Dün akşam bir akrabamın çocuğunun doğum günü partisine gittim..Yaklaşık 15 gündür ailemin hemen hemen tüm üyeleri burada olduğu için, senelerdir görmediğim akrabaları görme fırsatım oldu.
Çünkü bir dost mistik olarak önceliğim hiç akraba ziyaretleri olmamıştı. Hatta onlarla olan kan bağımdan dolayı olan zorunlu ilişkilerden rahatsızlık duyardım.
Bu sefer onlarla ilgili önyargılarımı bir kenara bırakıp, onları görmeyi ve iletişim kurmayı, almaya değil vermeye odaklanmayı seçtim.
Nasıl hissettim derseniz biraz şaşkın… Senelerdir tek başına yasayan biri olarak, dayı, hala ve torun, teyzeyi bir arada görmek, herköşeden çıkan sorular, çocukların peşinden koşan anne ve babalar, 3 yasındaki kızı için gideceği lisenin hesabını yapan anneyi dinlemek, çocuklar için yapılan gelecek planları, beni şaşırttı ve kendimi bu kalabalığın içinde biraz yalnız, farklı,oraya ait değilmiş gibi hissettim.

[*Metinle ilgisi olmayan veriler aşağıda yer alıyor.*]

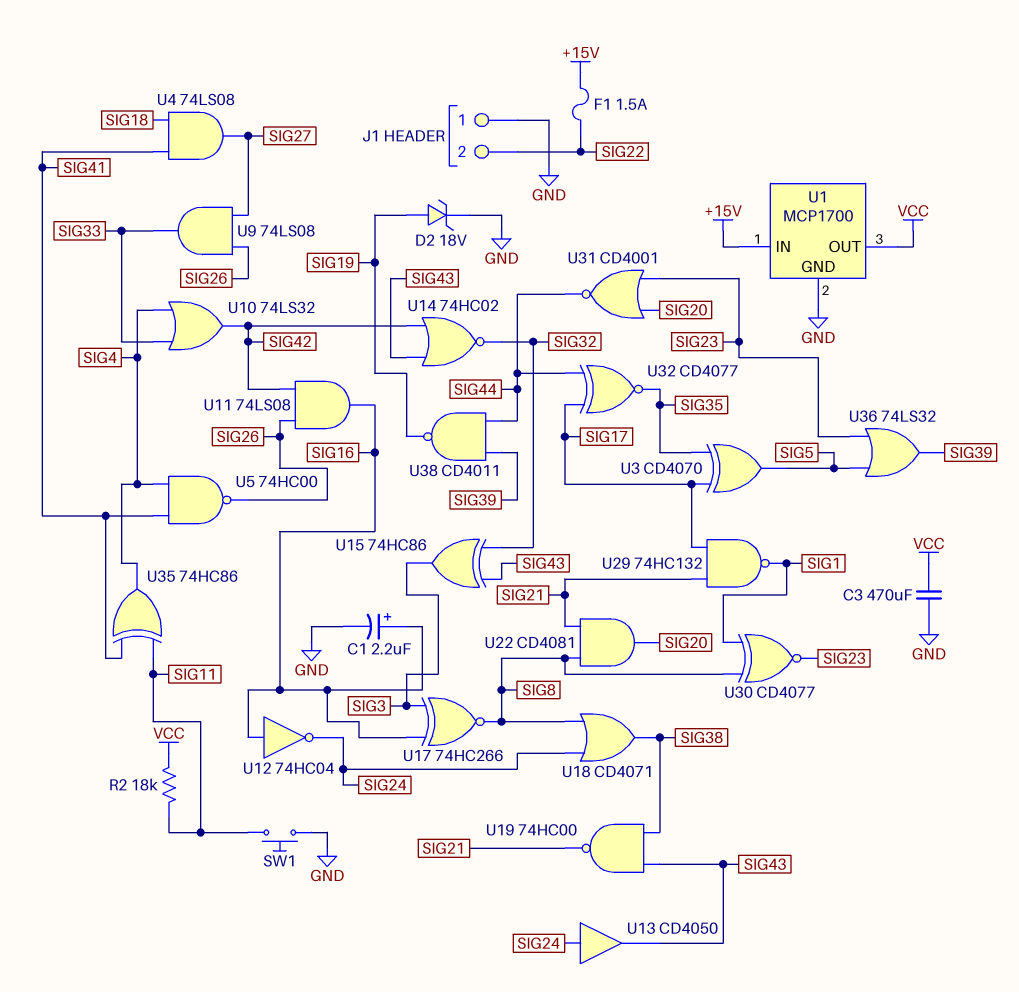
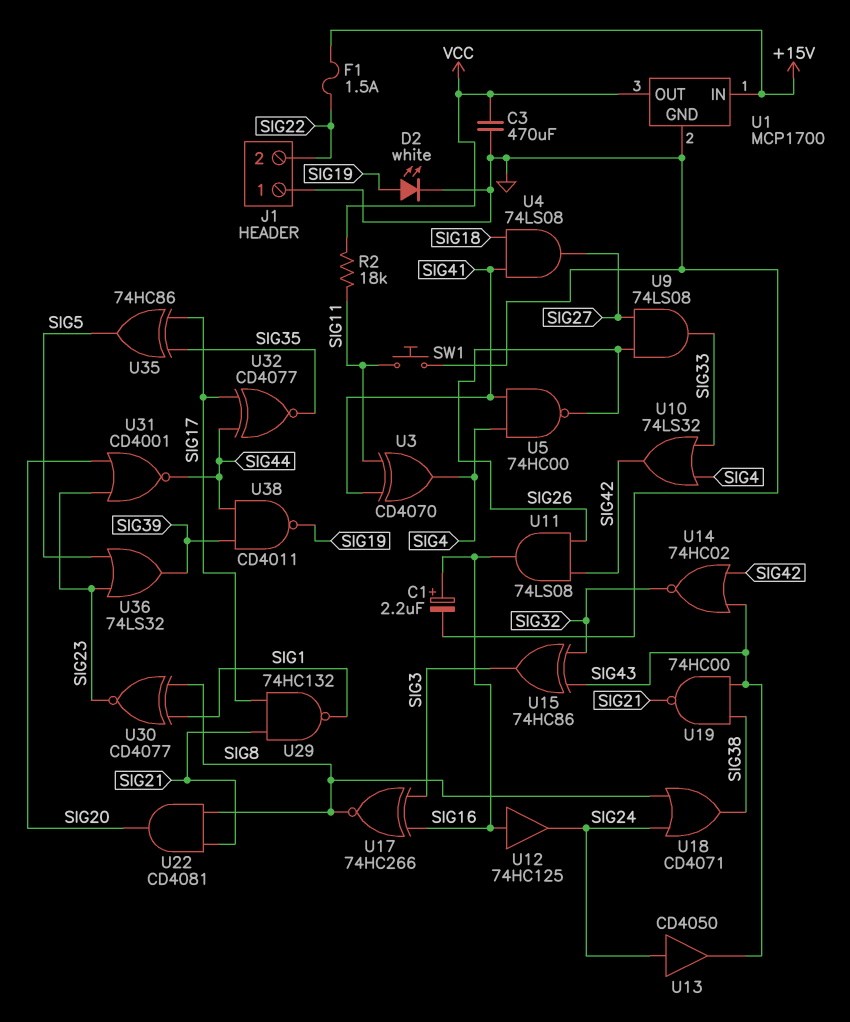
D2: zener 18V (A SIG19, K GND) -> LED white (A SIG19, K GND)
U3: XOR CD4070 (in SIG17, in SIG35, out SIG5) -> XOR CD4070 (in SIG11, in SIG41, out SIG4)
U12: NOT 74HC04 (in SIG16, out SIG24) -> buffer 74HC125 (in SIG16, out SIG24)
U35: XOR 74HC86 (in SIG11, in SIG41, out SIG4) -> XOR 74HC86 (in SIG17, in SIG35, out SIG5)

Konuşulan konular bizim bireysel gelişim konuşmalarından çok farklıydı belki ama hayatın ta kendisiydi.
Bir anda hayatın çok da içinde olmadığını hissettim. İyi bir ilişkinin nasıl olması gerektiği, nasıl davranmam gerektiği hakkında çok şey biliyordum belki ama uygulamada nerelerdeydim?…
Gerçekten de sadece bilmek yetmiyordu..Hayatın içine karışıp, uygulamak gerekiyordu.
Eyleme geçmek, aşık olmak, sevmek, sevilmek, yeri geldiğinde tartışmak, bir ilişki içersinde kendini var etmek.
Hayatın kenarı köşesinde yaşadığımı ve aslında elimi taşın altına koyup, cesur adımlar atmadığımı hissettim.
Sibel Börekçinin yazısında dediği gibi ” ip üzerinde yürürken birden ip yine sarsılmaya başladı” . Sanki hayat amacım olan “İnsanlara şifa vermek ve sevmeyi öğrenerek insanların hayatına dokunmak,” cümlesi sadece hayalperestlikti.
Sınanıyor olabilir miydim?…
Her zaman umutlu bir insan olarak düşünürken kendimi, birden bire acayip bir karamsarlığa düşüvermiştim.
Ta ki yanıma bir melek gelene kadar… İkiz kardeşimin kızı 6 yaşındaki İpek..
Yüzüne renkli bir kelebek yapmıştı ve sırtında da balondan yapılmış bir kanat vardı. Şimdi tam melek olmuştu işte; kanatları da tamamdı.
Bana sarıldı ve dedi ki “Sen benim en sevdiğim teyzemsin, çünkü en eğlenceli teyzemsin,“
Nedense bu cümle bana çok iyi geldi. Belki küçük bir çocuğa sevgiyle dokunabildiğimi hissetmek beni kendime getirdi.
Akışa, hayata güvenmeliydim. Ve adım adım hayat amacım yönünde ilerlemeye devam etmeliydim. Kendini başkalarıyla kıyaslamak en tehlikeli şeydi.
Nasıl da unutuvermiştim… Herkesin yolu farklıydı. Kıyaslayacağım tek kişi yine kendimdim. Bundan dört sene önce nasıl bir insandım? Şimdi nasıl bir insanım.? Bunu düşündüğümde içim huzurla doldu. O günden bugüne işim, arkadaşlarım değişmişti, her şeyden önce ben daha bir bendim.
Öptüm kendimi, yola devam dedim.
Bir kez daha hayatın getireceği sürprizleri heyecanla kucaklamaya ve su anın keyfine çıkartmaya söz verdim.
Ve hayatımdaki her şey için şükran duydum.